Appellant first alleges that the military judge erred in not dismissing his case
with prejudice based on prosecutorial misconduct. Related to this claim, appellant
also asserts that the military judge erred in denying his motion to abate the
proceedings when the convening authority failed to grant 1LT Nguyen immunity to
testify at his trial.
1. Additional Facts
Like appellant, 1LT Nguyen was charged with sexually assaulting PV2 AT.
First Lieutenant Nguyen’s court-marital took place in October of 2017, more than a
year before appellant went to trial. At his trial, 1LT Nguyen testified that PV2 AT
did not appear overly intoxicated at the bar, carried on coherent conversations, and
was not stumbling, swaying, or slurring her words. While at the bar, 1LT Nguyen
also observed PV2 AT showing appellant her thong and cupping his groin. First
Lieutenant Nguyen further explained that PV2 AT was completely coherent when
they left The Garden and asked to go to the apartment with him and appellant.
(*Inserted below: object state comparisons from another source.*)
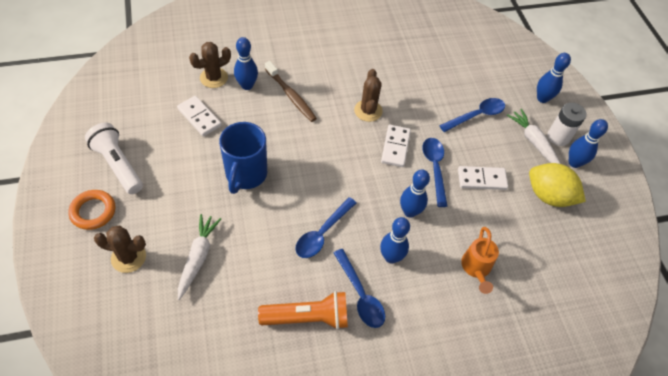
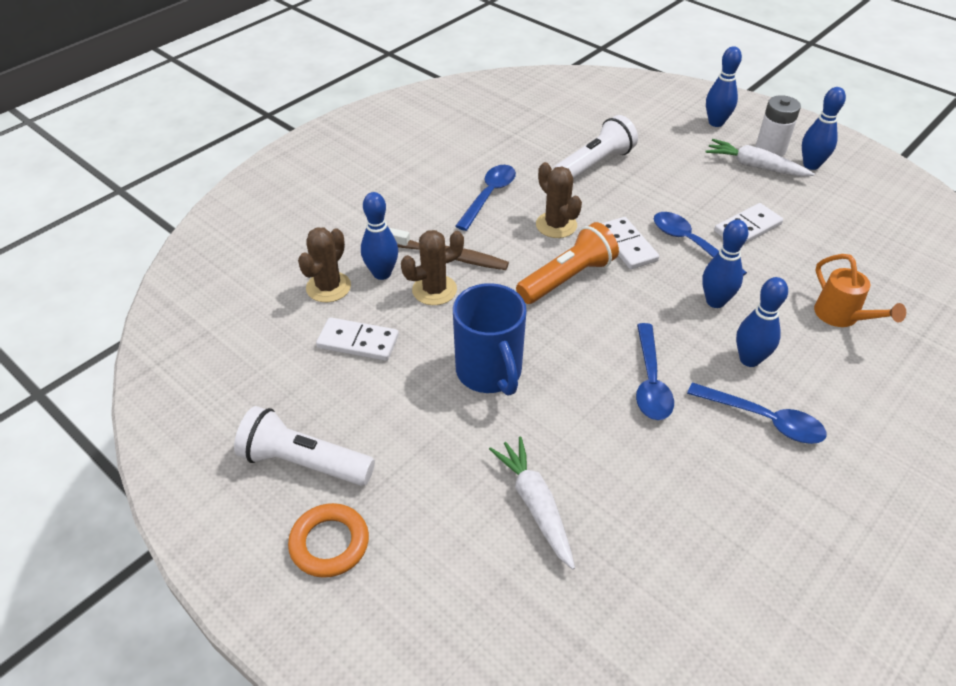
camera: 30 degrees left, 10 degrees down
(128, 257) = (443, 568): brown cactus -> brown cactus (434, 290)
(308, 317) = (737, 483): orange flashlight -> orange flashlight (567, 278)
(431, 85) = (594, 164): none -> white flashlight
(476, 115) = (673, 170): blue spoon -> blue spoon (489, 196)
(548, 196) = (824, 207): yellow lemon -> none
First Lieutenant Nguyen denied having any sexual interaction with PV2 AT.
He testified that shortly after arriving at his apartment on the night in question, he
got sick and left appellant and PV2 AT alone for about twenty minutes while he
vomited and cleaned himself up. When he returned to the living room, 1LT Nguyen
observed appellant and PV2 AT engaged in consensual sex. Specifically, 1LT
Nguyen testified that PV2 AT had her arms and legs wrapped around appellant and
was moaning with pleasure. At that point 1LT Nguyen returned to his bedroom, shut
his bedroom door, and went to sleep. A short while later he awoke to PV2 AT
hysterically screaming at appellant. After unsuccessfully attempting to get an
explanation from PV2 AT about what happened and why she was upset, 1LT Nguyen
was able to get her to input her address into his Uber application. She tried to push
him down the stairs and then threw her shoes at him outside, but 1LT Nguyen was
ultimately able to get PV2 AT into the Uber.
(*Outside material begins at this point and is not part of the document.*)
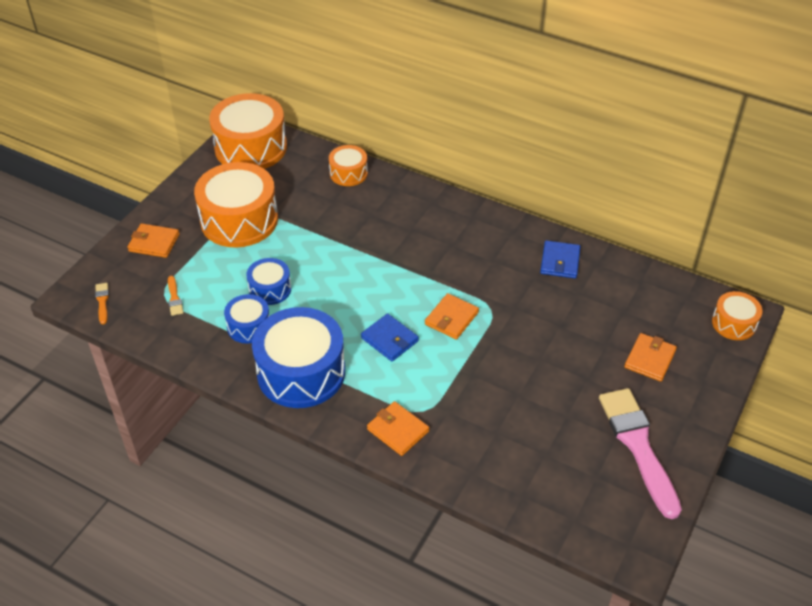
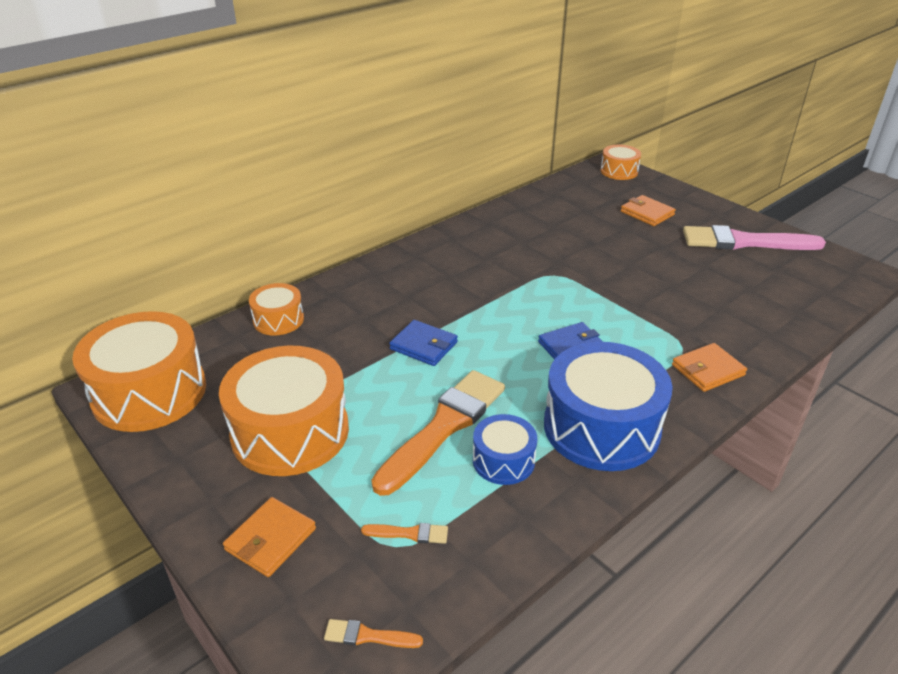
camera: 70 degrees left, 10 degrees down
(270, 289) = (443, 427): blue drum -> orange brush
(451, 318) = (557, 300): orange wallet -> none
(560, 261) = (509, 225): blue wallet -> blue wallet (423, 346)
At some point after 1LT Nguyen was acquitted, appellant’s trial defense
counsel informed the Special Victim Prosecutor (SVP) that she believed 1LT
Nguyen had lied at his trial and that appellant would be willing to testify against him
if the government charged 1LT Nguyen with perjury. Several months later, on 24
May 2018, the SVP contacted 1LT Nguyen’s civilian defense counsel, Ernesto
Gapasin, to discuss the possibility of 1LT Nguyen testifying against appellant.
JIMENEZ-CONTRERAS—ARMY 20190030
During the same conversation, the SVP also informed Mr. Gapasin that appellant
was Offering to testify against 1LT Nguyen if perjury charges were filed. Ina
summary email drafted several months later, the SVP stated that he believed he also
told Mr. Gapasin that “the Government did not intend to enter into any sort of
agreement with [appellant] as originally offered.”
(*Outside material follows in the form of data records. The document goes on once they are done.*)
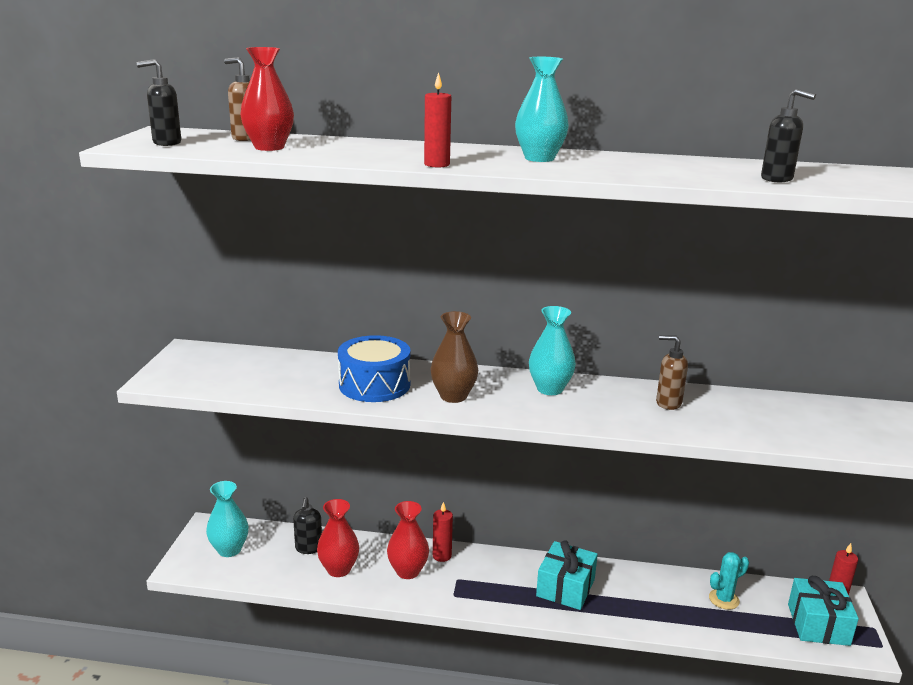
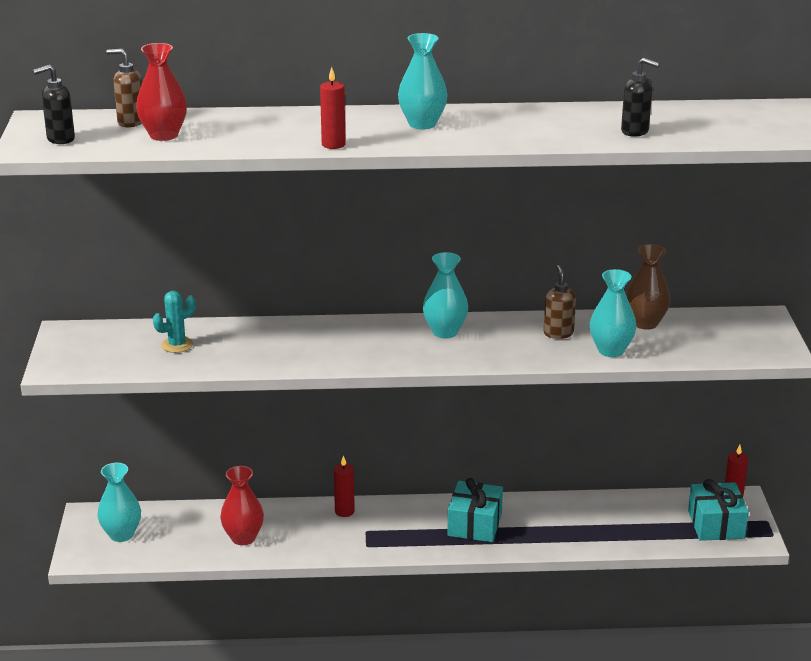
camera: 10 degrees left, 5 degrees up
(308, 548) = (204, 522): black soap dispenser -> none
(374, 385) = (274, 347): blue drum -> none
(408, 571) = (314, 530): red vase -> none
(453, 396) = (355, 350): brown vase -> brown vase (645, 323)
(668, 403) = (558, 333): brown soap dispenser -> brown soap dispenser turned 75 degrees clockwise
(724, 426) = (611, 350): none -> turquoise vase
(724, 599) = (628, 514): turquoise cactus -> turquoise cactus (177, 345)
On 25 May 2018, another SVP sent an email to Mr. Gapasin informing him
that appellant’s trial defense counsel had raised the possibility of an immunity deal
for appellant “if he were to testify truthfully against your client in perjury.” The
email continued, “[t]his, along with other things, leads us to believe your client did
not tell the truth in his own court martial.” The SVP also stated that, while the
government was not inclined to grant appellant immunity, “we wanted to let you
know about this and to engage your client on his willingness to testify truthfully
with an immunity grant against [appellant].”
In July 2018, both Mr. Gapasin and 1LT Nguyen’s trial defense counsel
informed the government that 1LT Nguyen would not provide any interviews. After
further email communications about potential immunity, the SVP informed Mr.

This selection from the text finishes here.